Desember 19, 2024

Suwito Gunawan Tak Terima Bayar Ganti Rugi Rp 2,2 Triliun

Spread the love

Loading

Jakarta – MCN.com – Sidang pembacaan pleidoi oleh terdakwa beneficial owner PT Stanindo Inti Perkasa, Suwito Gunawan, berlangsung di PN Tipikor Jakarta Pusat, Senin (16/12/2024). Suwito membacakan sendiri nota pembelaan pribadinya.

Pleidoi itu diberi judul “Saya Bukan Koruptor, Saya Mohon Keadilan”. Suwito mengatakan sudah 45 tahun dirinya bekerja sebagai pengusaha. Selama itu pula dirinya telah membantu pelbagai pihak, baik perusahaan dan lembaga sosial, maupun orang perorangan, dengan mengeluarkan biaya yang tinggi.

Pengalaman membantu sesama itu merupakan bukti bahwa selama ini dirinya bukan seorang koruptor yang memperkaya diri.

Keterlibatannya dalam kerja sama dengan PT Timah Tbk pertama-tama bukan untuk meraup banyak uang, melainkan dirinya hendak memperlancar usaha milik negara itu.

Karena itu, keterlibatannya di situ bukan suatu keterlibatan aktif. Pertemuan-pertemuan tak pernah merupakan inisiatif dirinya, melainkan pihak PT Timah Tbk. Bahkan, tak selalu Suwito Gunawan menghadiri rapat secara lengkap.

Suwito pun mempertanyakan tuntutan jaksa penuntut umum pada dirinya agar membayar ganti rugi sebesar Rp 2,2 triliun, padahal dalam kerja sama peleburan timah itu PT Stanindo Inti Perkasa (SIP) hanya menerima upah sewa peralatan sebesar Rp 486 miliar dari PT Timah Tbk.

Suwito mengaku, sampai saat ini dirinya tak pernah diminta klarifikasi dari jaksa penuntut umum terkait penghitungan Rp 2,2 triliun tersebut.

“Demi keadilan, apa ila saya diwajibkan menanggung pengganti sebesar Rp 2,2 triliun, maka seluruh balik timah yang saya sudah kirimkan kepada PT Timah Tbk juga harus dikembalikan kepada saya karena terbukti PT Timah telah mendapatkan untung dari hasil ekspor mereka. Apakah adil bila saya harus menanggung uang pengganti hasil penghitungan yang salah ini? Saya mohon keadilan dari Majelis Hakim yang mulia,” ucapnya.

Dia juga meminta aset-aset yang disita JPU, yang tidak terkait perkara ini, agar dikembalikan. Aset-aset itu merupakan hasil usaha sawitnya dan budidaya walet.

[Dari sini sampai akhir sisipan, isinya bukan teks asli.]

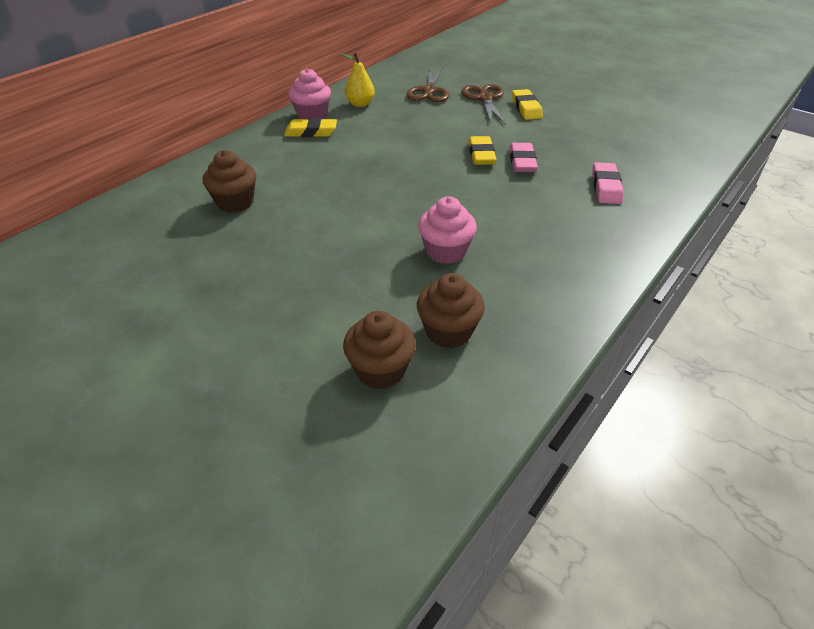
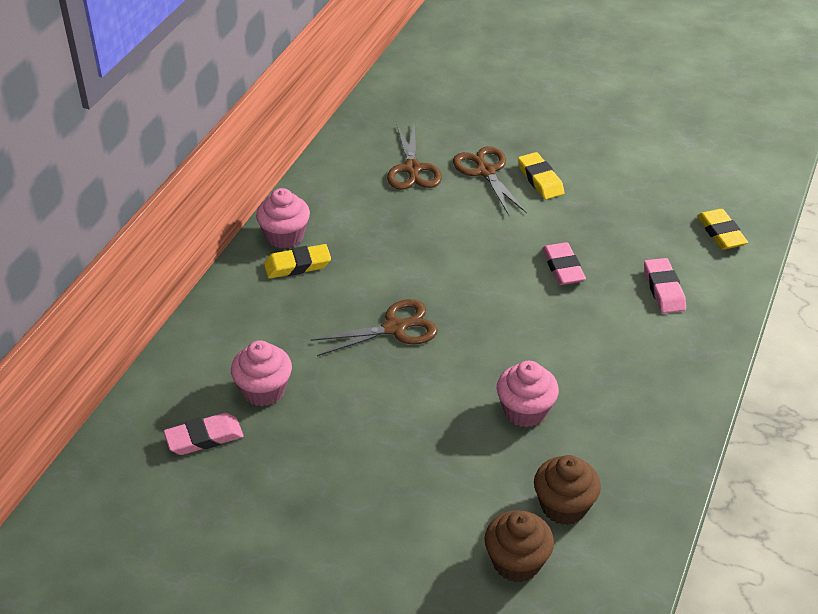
camera: 15 degrees left, 0 degrees up
(168, 225) = (204, 438): none -> pink eraser
(235, 202) = (264, 390): brown cupcake -> pink cupcake
(360, 104) = (336, 207): yellow pear -> none
(364, 179) = (396, 328): none -> brown scissors
(481, 154) = (514, 265): yellow eraser -> yellow eraser (721, 233)

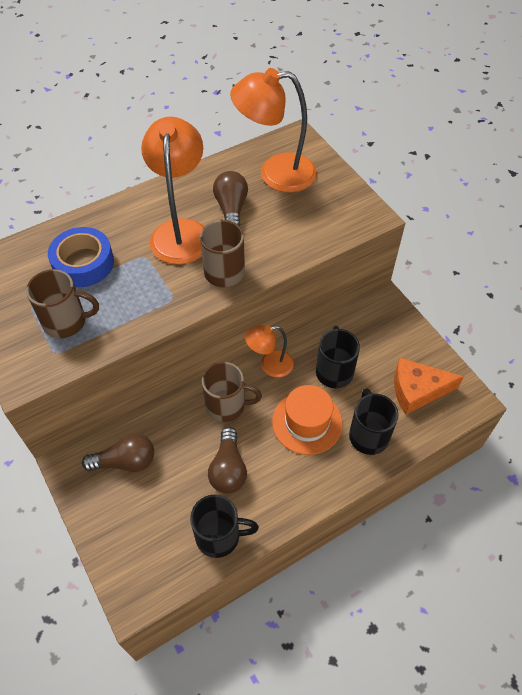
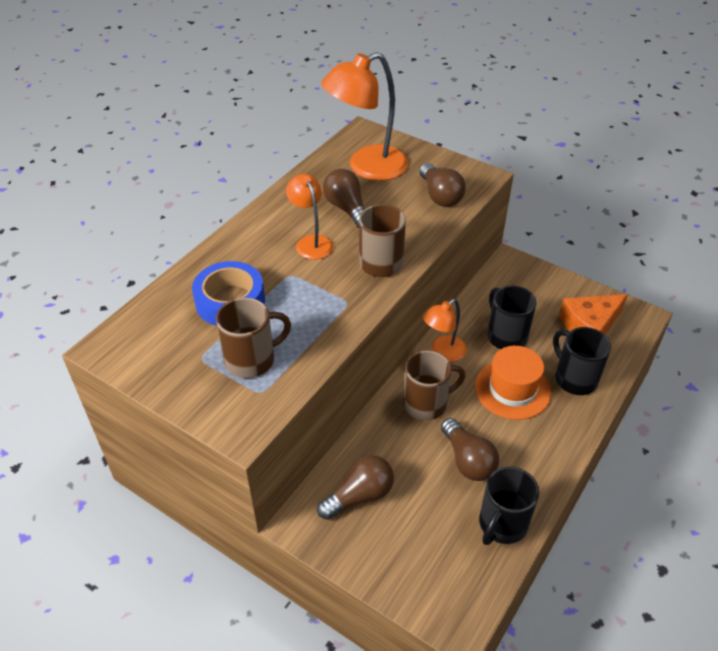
camera: 25 degrees left, 10 degrees down
(181, 231) = (311, 242): orange lamp -> orange lamp, size x0.56
(219, 536) = (502, 524): black mug -> black mug turned 150 degrees clockwise
(320, 223) = (440, 196): none -> brown light bulb

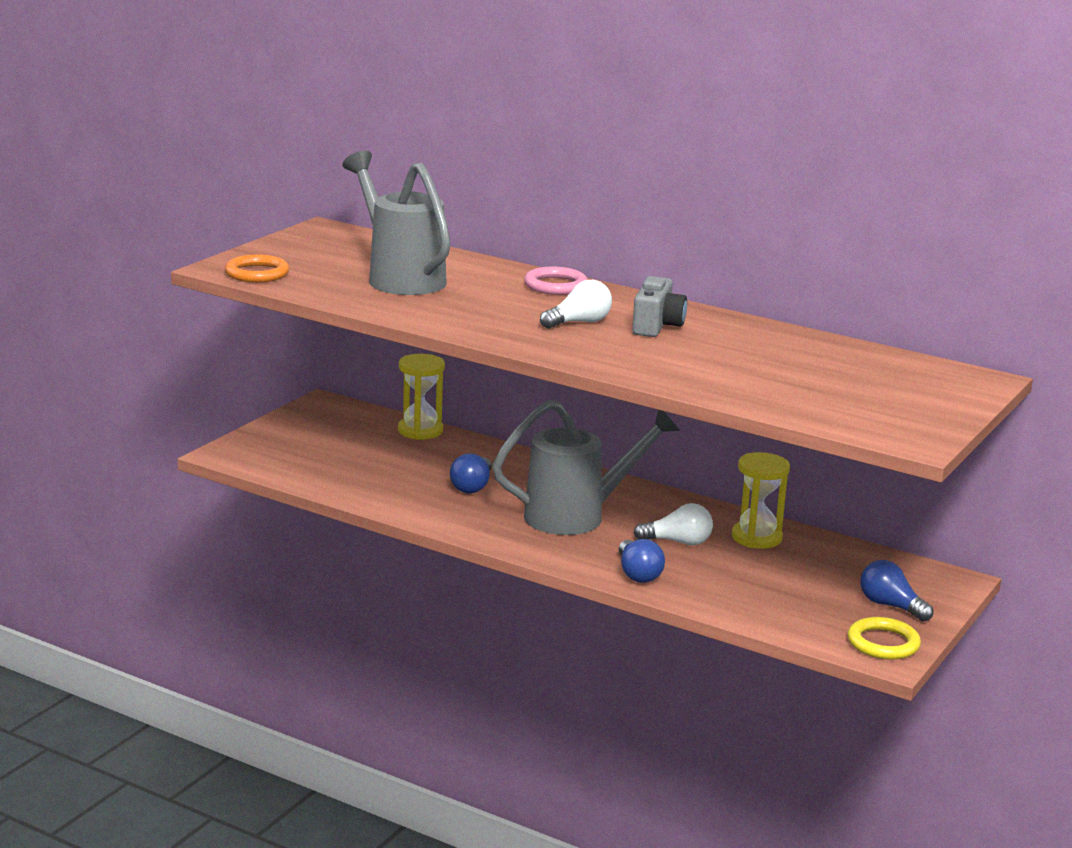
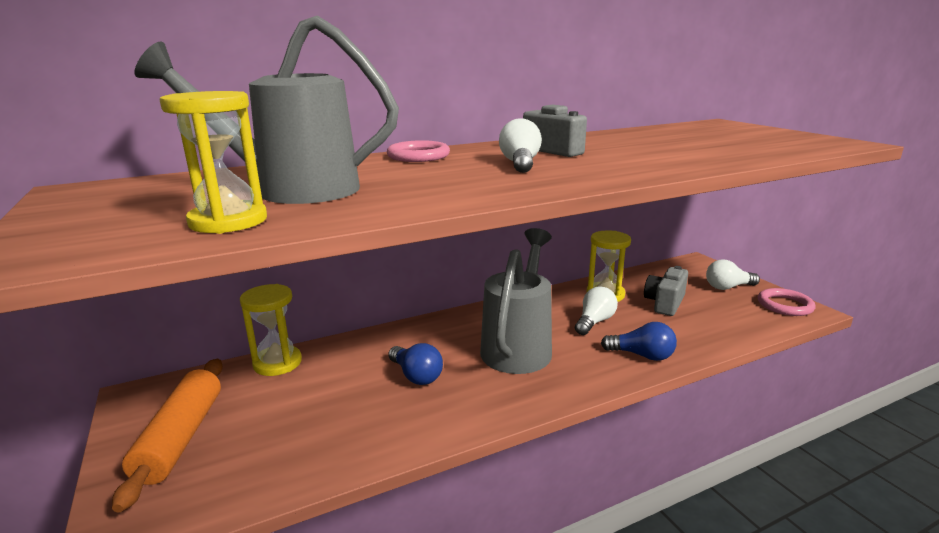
camera: 55 degrees left, 0 degrees up
(257, 273) = (106, 245): orange ring -> none
(305, 436) = (181, 438): none -> orange rolling pin
(321, 283) = (228, 221): none -> yellow hourglass
(781, 572) = (664, 303): none -> grey camera
(883, 643) = (785, 305): yellow ring -> pink ring
(890, 606) = (728, 287): blue light bulb -> white light bulb

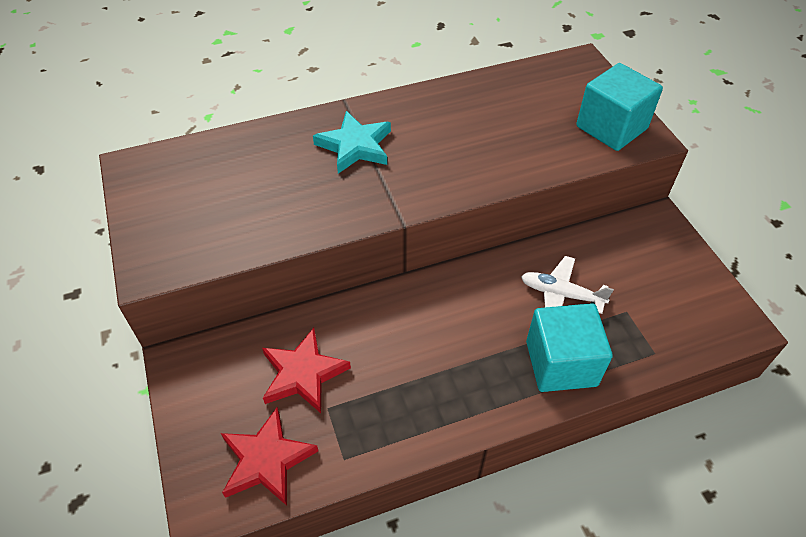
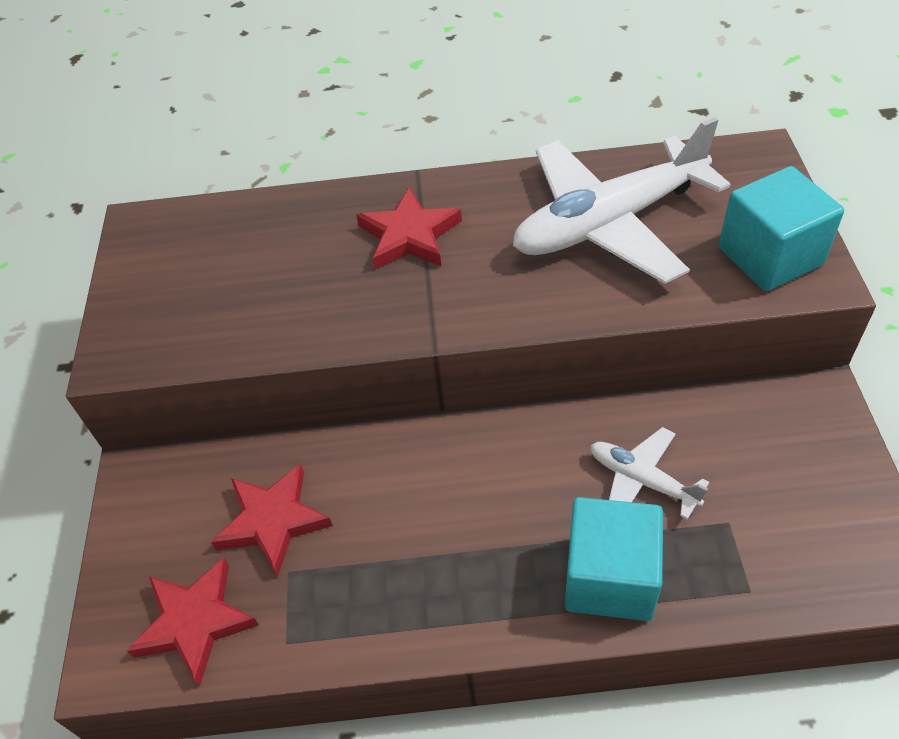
camera: 20 degrees right, 0 degrees up
(355, 146) = (409, 235): turquoise star -> red star
(496, 119) = (609, 222): none -> white plane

Selain itu, juga segera dikembalikan aset-aset milik istrinya yang diperoleh dari hasil usaha sang istri. Seharusnya seluruh hasil itu dirampas oleh negara.

Sementara itu, pihak kuasa hukum terdakwa, mengatakan, sepanjang proses persidangan tak ada satu pun fakta dan bukti yang mendukung dakwaan terhadap Suwito Gunawan.

Selain itu, JPU juga mengabaikan fakta-fakta persidangan, seakan-akan fakta itu tak pernah ada, dan bahkan fakta itu tak dipertimbangkan dalam tuntutan jaksa. “Kami kecewa, upaya pemberantasan korupsi tak lebih daripada slogan saja,” ucap pengacara Hermanto.

Dari fakta persidangan tak terbukti Suwito Gunawan melakukan perbuatan melawan hukum, baik secara materiil maupun secara formal. Tuntutan jaksa itu sebuah salah kaprah, terlalu dipaksakan, dan mengada-ada, tak sesuai bukti tertulis dan keterangan ahli yang dihadirkan di persidangan. JPU bahkan dinilai tidak serius dan terlalu subyektif.

Pada sidang sebelumnya, jaksa menuntut Suwito Gunawan 14 tahun penjara dan pidana denda sebesar Rp 1 miliar subsider 1 tahun penjara, dan pidana tambahan membayar uang pengganti sebesar Rp 2,2 triliun atau penjara 8 tahun.

PT Stanindo didakwa melakukan korupsi tata niaga timah bersama beberapa perusahaan peleburan timah lainnya sehingga merugikan negara sebesar Rp 300 triliun. Sidang korupsi tata niaga timah ini dipimpin ketua majelis hakim Eko Ariyanto.* (Rika)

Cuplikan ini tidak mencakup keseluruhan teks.